1st sentence defines Sr, and the next sentence discusses simulations. Perhaps add a sentence indicating how Sr is used in a modeling context after the 1st sentence to provide context.
Line 15: to be clear, GRACE measures gravity and TWS is inferred from that, so the use of the word 'direct' can be problematic. There are other geophysical processes that affect time-varying gravity.
Line 20: what does 'correlates realistically' mean? Can you use a more specific or quantitative description?
Introduction
Line 26: 'plants can store during wet periods' should be 'plants can access'? i.e. plants aren't storing the water, the soil is storing water.
Line 37: why would it overlook rock moisture and groundwater? This sentence implies a different reason besides uncertainties in rooting depths or hydraulic properties, which are mentioned previously.
Line 49: again, the word 'direct' I find problematic. If you wish to use this word, perhaps add a sentence explaining its use.
Methods
Line 61: clearly, 'root-zone' implies vegetated areas, but what might one learn from this method in more arid regions?
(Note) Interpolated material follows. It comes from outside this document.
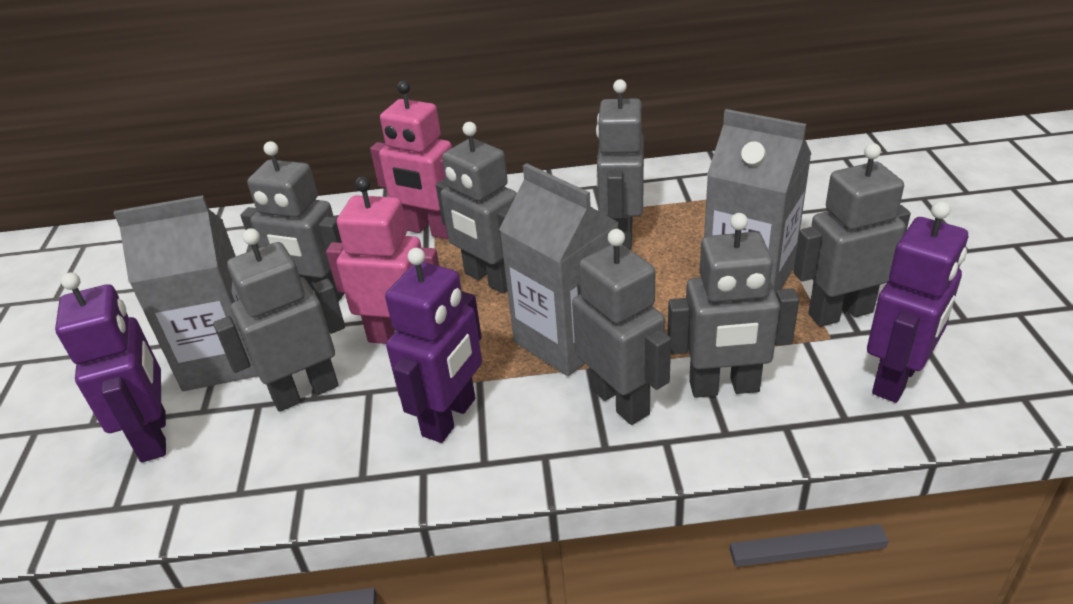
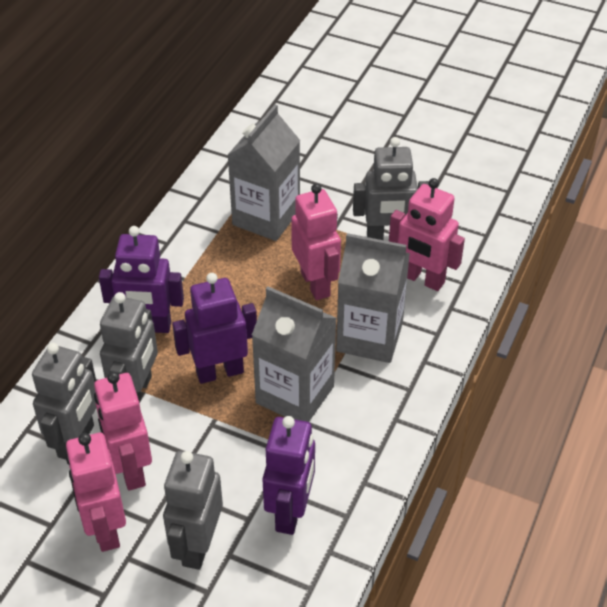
grey robot: 7 -> 4
pink robot: 2 -> 4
Line 68: typically P, ET, and R refer to fluxes. To be more consistent with other literature, consider using rate or flux units consistently and include a summation symbol in equation 1.
Line 75: 'consumed' could be changed to 'transpired' or 'returned to the atmosphere'
Line 82: in areas in which widespread groundwater use is absent, how will this trend removal affect your results? Is it likely to increase or decrease your Sr estimates for such areas? Could you use maps of irrigated area, such as AQUASTAT, to confine this operation to areas where widespread irrigation occurs?
Line 91: how runoff is used here is not clear to me. Is there a budget equation that could be shown? What does 'surface water' encompass; rivers, lakes, reservoirs, ...?
Line 109: to what extent is Yang 2016 a model-based dataset versus an observational dataset?
Line 111: how is water holding capacity defined? Field capacity minus wilting point?
Line 132: why is this an approximation? Are there other modeled water storage components in HydroModel that were ignored?
Line 141: 'ET anomalies'
Line 146: Does Xiong 2023 use GRACE water storage for their ET estimates? If so, does that reduce its independence from your results?
Line 169: you say that you compare the two datasets, but you don't explicitly say what your hypothesized relationship between them is, so the justification here seems weak. In areas that are not water limited, one could imagine that GPP would be high, but a deep root zone is not necessary. Perhaps expand further on your reasoning in this paragraph.
Line 194: is this saying that the durations shown in 3c) and 3d) are often larger than that shown in 2b)?
Line 225: Do these patterns correlate with a particular land cover or vegetation type?
Line 271: plot d) is unclear to me. You create an Sr estimate from Miguez-Macho 2021, but then plot it against transpiration instead of GPP; why is this done differently from a) - c)?
Figure 8: why are the x- and y-axis ranges different for plots a) - c)? It is harder to compare the scatterplots because of this.
Discussion
Line 321: does root-accessible water require that the roots physically occupy the entire storage domain? For example, as soils dry, upward moisture fluxes can occur which might replenish soil moisture deficits near roots. Might this help explain the mismatch between observed rooting depths and the Sr estimates here?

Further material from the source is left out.